Elle développe en ce moment même un projet pour moi. Bonne nouvelle : Melissa s’est remis à écrire…
Oui, on n’avait plus eu de ses nouvelles depuis Kundun. En 97. Une éternité.
Elle s’occupait de ses enfants…
Spielberg raconte tout le temps que c’est les journalistes francophones qui ont lui fait découvrir Tintin lors de la promotion du premier Indiana Jones. Pourtant il me semble avoir entendu que c’était plutôt Melissa Mathison qui lui avait mis les albums entre les mains, quelques temps auparavant…

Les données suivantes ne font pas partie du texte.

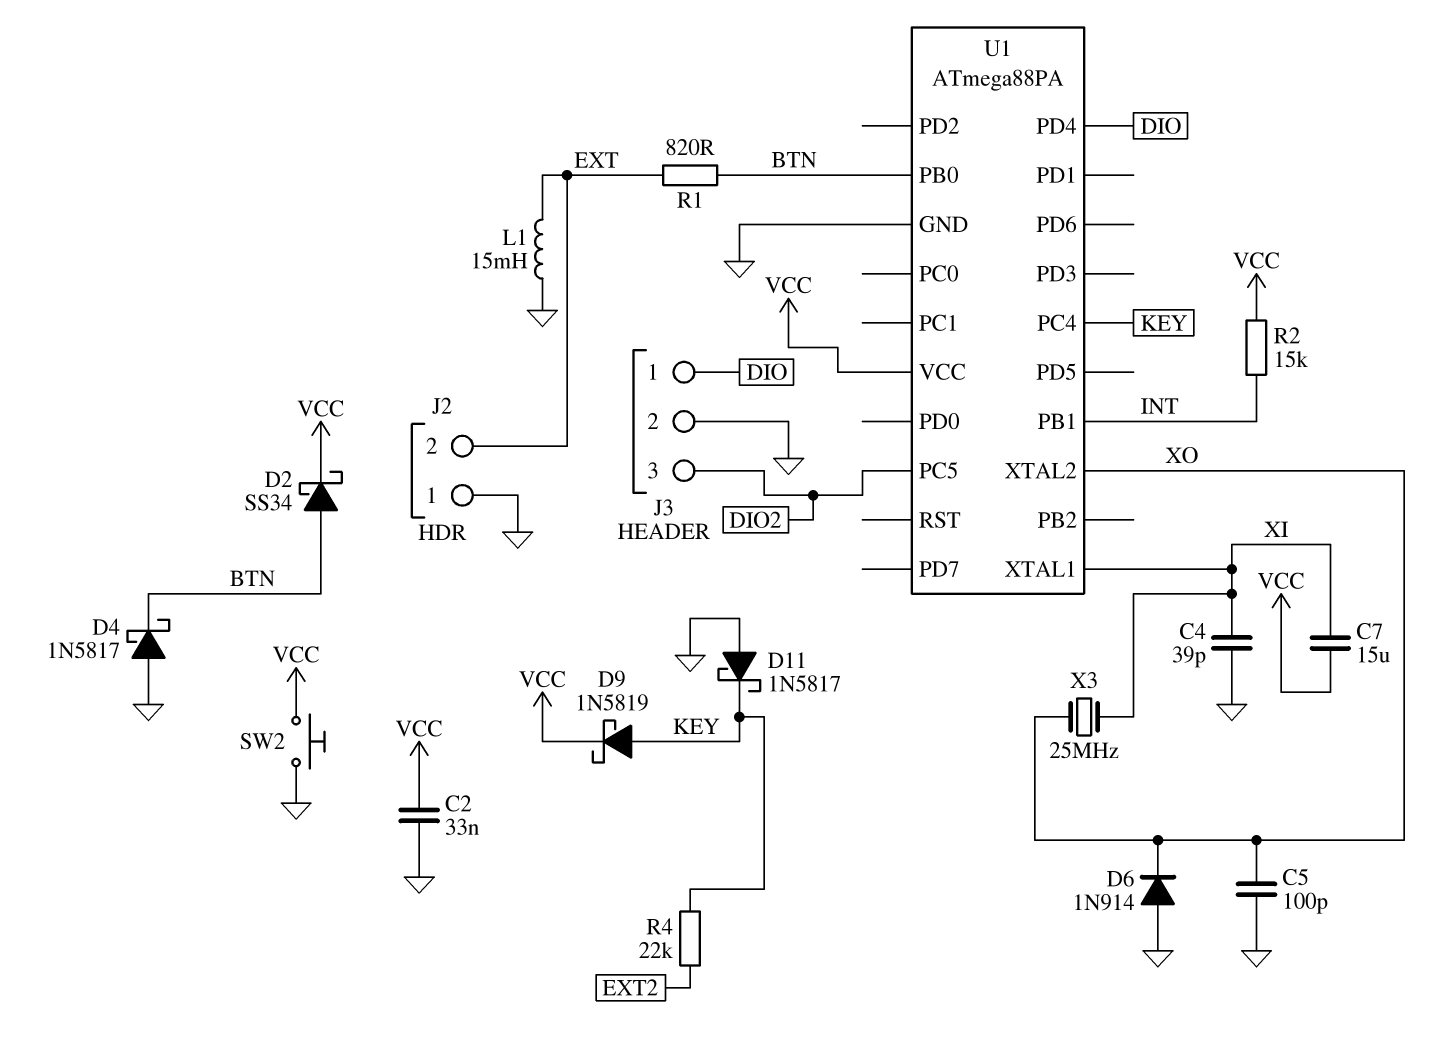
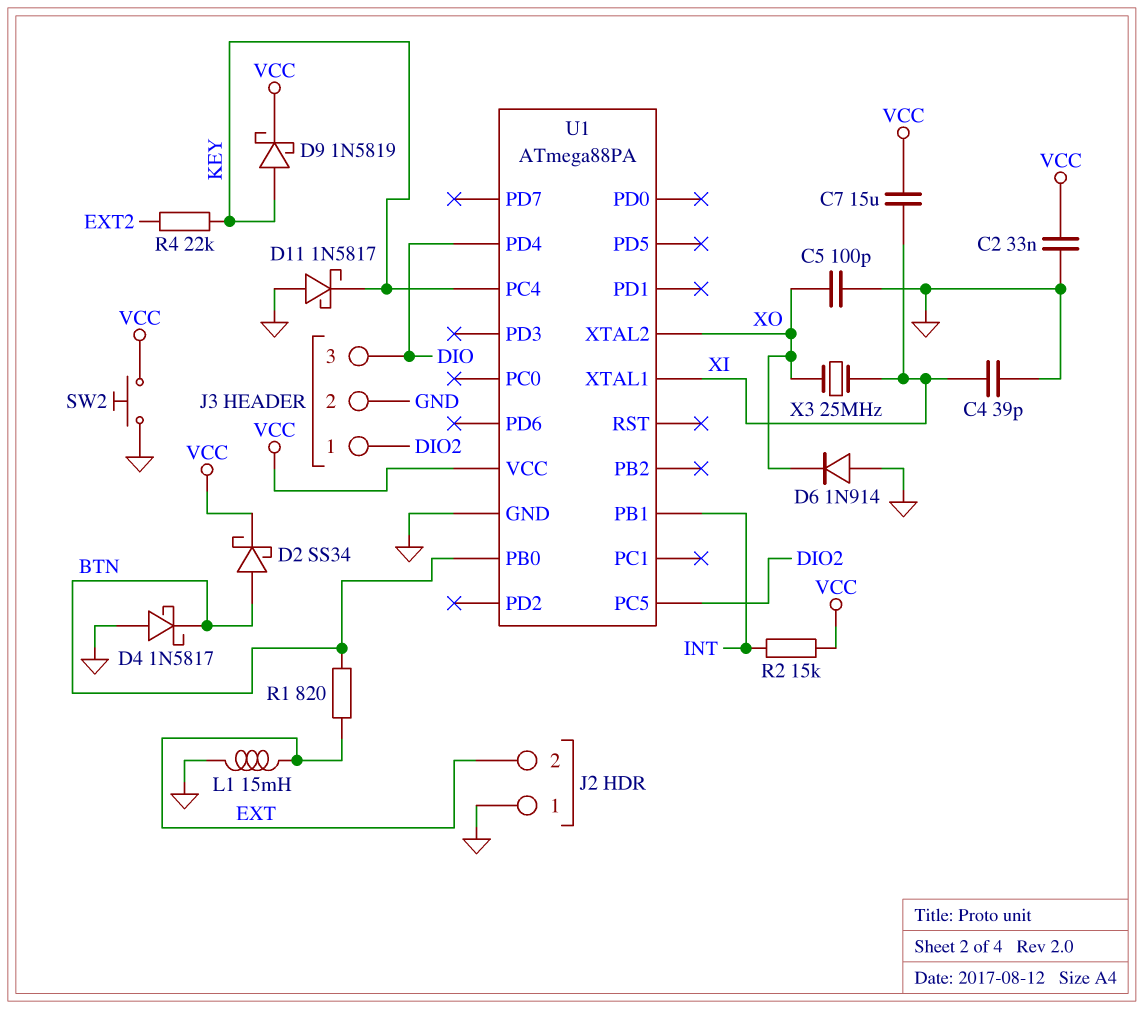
J3 pin 1: DIO -> DIO2
J3 pin 3: DIO2 -> DIO

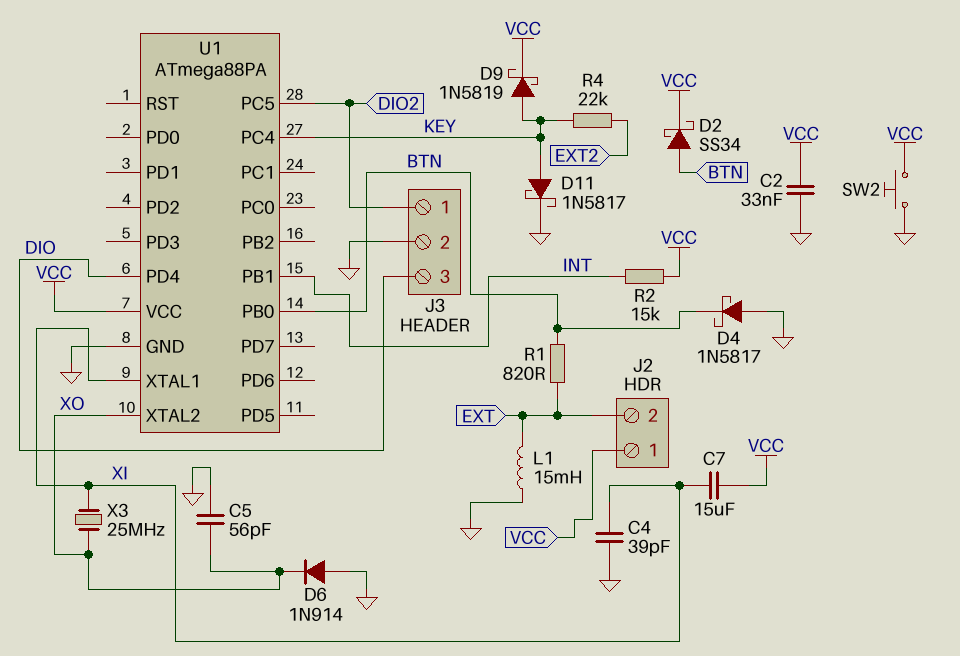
C5: 100pF (GND, XO) -> 56pF (GND, XO)
D11: schottky 1N5817 (A GND, K KEY) -> schottky 1N5817 (A KEY, K GND)
J2 pin 1: GND -> VCC

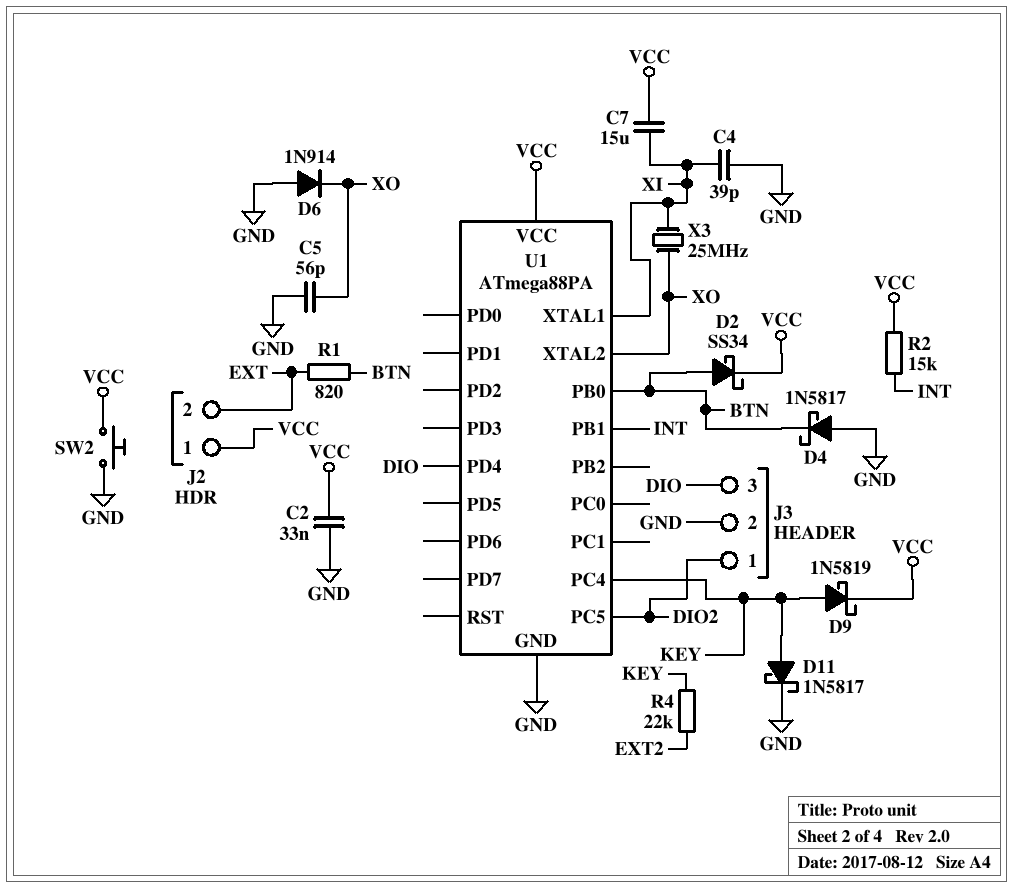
L1: 15mH (EXT, GND) -> none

Oui, c’est Mélissa qui a mis le feu aux poudres. Pendant l’écriture d E.T, Steven lui montre une pré-version des Aventuriers… et Melissa s’exclame : « Mais Steven tu as tout piqué à Tintin ». Steven : « Qui ? ». Donc oui c’est elle qui a mis la première couche, et après son voyage en Europe, Steven s’est dit « Bon, là, il faut vraiment que je jette un coup d’œil à cette fameuse bédé ».
5 ans après E.T vous quittez la présidence d’Amblin, pour devenir créative chief, et ensuite fonder votre propre compagnie aux coté de Frank Marshall, on en revient à cette idée de la productrice artiste…
C’est exactement ça. Avant 1987, j’étais dans l’exécutif pur et dur. Et, un beau jour je me suis réveillé en réalisant que je ne voulais plus faire ça. Du tout.
Pourquoi ?
Je voulais faire des films ! Ne plus être à la solde des studios, m’impliquer à 100% dans la conception des films…
Ce n’était pas le cas, chez Amblin ?
Si, sauf que je gérais 5 films en même temps. Donc en fait aucun à 100%.
Votre job consistait aussi à vous occuper de Spielberg, un peu à la manière du manager d’un groupe de rock. Vous avez construit son image public et…
Non, pas du tout. A quoi faites-vous référence ?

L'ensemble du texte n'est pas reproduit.